Well my cab arrived in good shape, packed up very well. Thanks Brent from Steamco. Thought i would take the back off and look inside, also to make sure it was what i was told it was made out of, and yup good and solid. I'm impressed at how well it is put together. you never know when you order online.
Took it to rehersal today and mic'ed it and it sounded great. Still needs to be worked in but time will tell on how good the wgs speakers are. Over all im very happy. Think i will order a couple more speakers for my classic 50. Sorry i never took a pic of my set up but i put my traynor yrs-1 on top off the new voltage cab and it looks great .


----------



## JSX/6505 (Nov 18, 2007)

I'm from Winnipeg, and have also been in contact with Steamco. Very nice guys indeed. I was invited down to check out some of the cabs, but haven't taken the drive over to their house. 
I was looking into getting either a 1x12 or 2x12. I believe they said the price of a loaded 1x12 was $450. I'm sure they are of great build quality, but I can get a Orange PPC1x12 at L&M for the same price. I guess I kind of expected the price to be lower than a top shelf brand of cab that is made and imported from England. Steamco makes these cabs approx. 20 minutes away from my house. So am I wrong in thinking that they should be a lower price than an Orange cab? 
I really like the look of this new line, and like the thought of owning a hometown product, so I'm somewhat torn.


----------



## patrickh (Mar 10, 2009)

JSX/6505 said:


> I'm from Winnipeg, and have also been in contact with Steamco. Very nice guys indeed. I was invited down to check out some of the cabs, but haven't taken the drive over to their house.
> I was looking into getting either a 1x12 or 2x12. I believe they said the price of a loaded 1x12 was $450. I'm sure they are of great build quality, but I can get a Orange PPC1x12 at L&M for the same price. I guess I kind of expected the price to be lower than a top shelf brand of cab that is made and imported from England. Steamco makes these cabs approx. 20 minutes away from my house. So am I wrong in thinking that they should be a lower price than an Orange cab?
> I really like the look of this new line, and like the thought of owning a hometown product, so I'm somewhat torn.

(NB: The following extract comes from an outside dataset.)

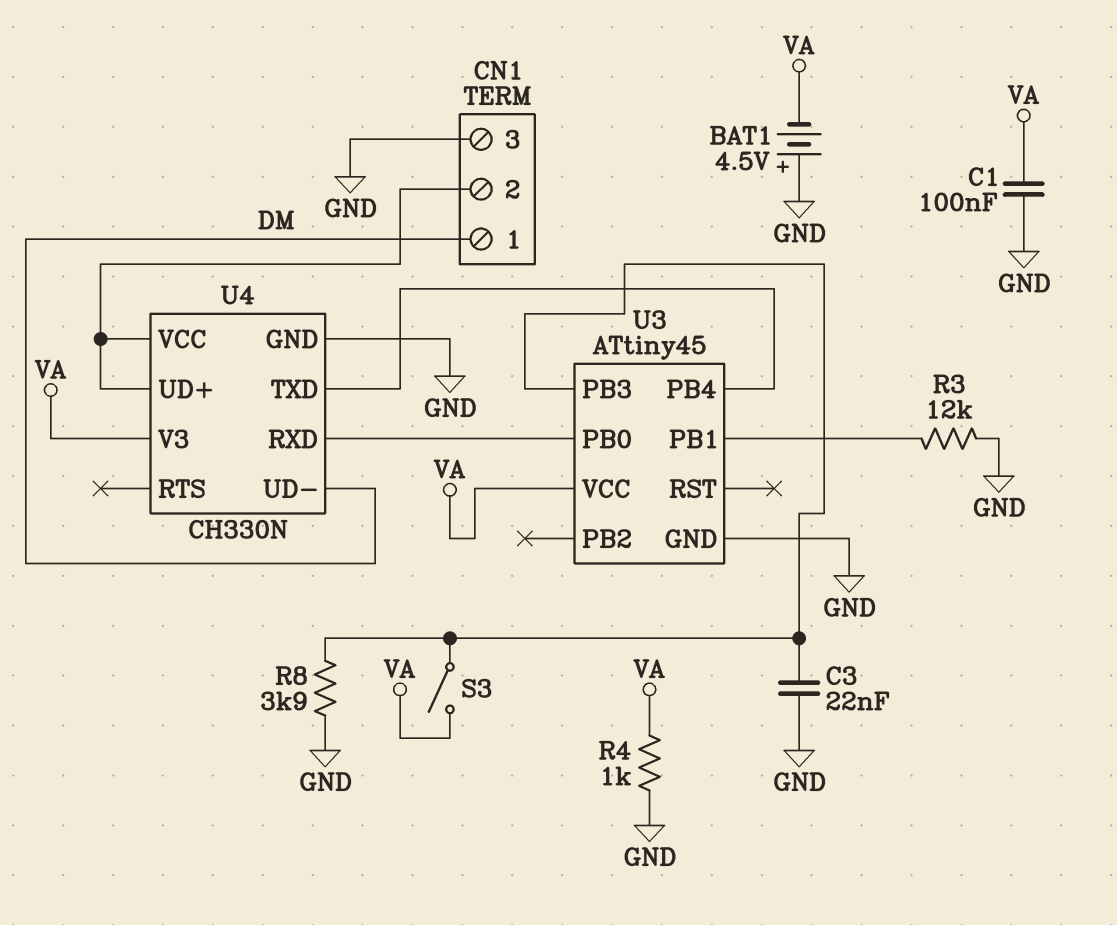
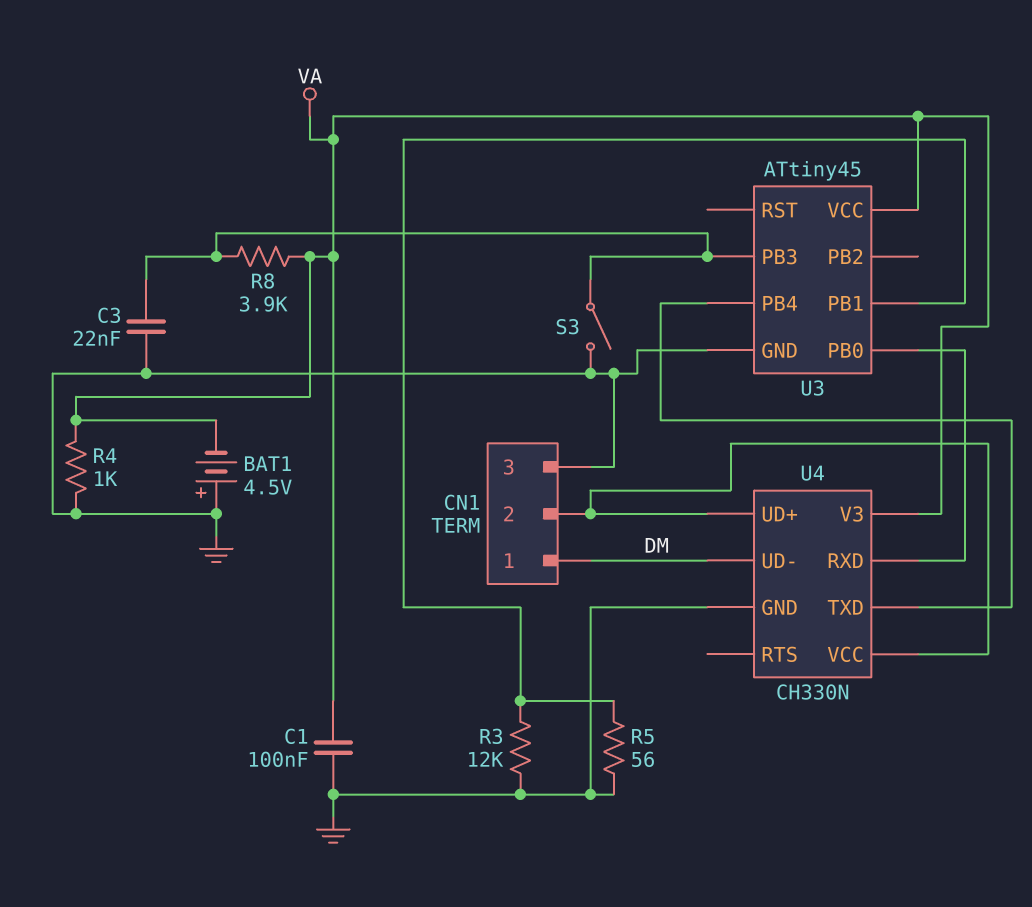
R5: none -> 56 (GND, U3/PB1)
R8: 3.9k (GND, U3/PB3) -> 3.9k (U3/PB3, VA)
S3: switch (U3/PB3, VA) -> switch (GND, U3/PB3)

Well, Orange makes those cabs by the hundreds and the ones sold in North America are made in Kentucky. It's very likely they have lowered their cost through methods of manufacturing at high volume. 

Steamco is a few guys making them one at a time. 

Once you factor in the the mass produced cost plus freight plus duty for the Orange cab, I would think you are better off paying the same price for something by local, friendly, hardworking Canadians.


----------



## JSX/6505 (Nov 18, 2007)

patrickh said:


> Well, Orange makes those cabs by the hundreds and the ones sold in North America are made in Kentucky. It's very likely they have lowered their cost through methods of manufacturing at high volume.
> 
> Steamco is a few guys making them one at a time.
> 
> Once you factor in the the mass produced cost plus freight plus duty for the Orange cab, I would think you are better off paying the same price for something by local, friendly, hardworking Canadians.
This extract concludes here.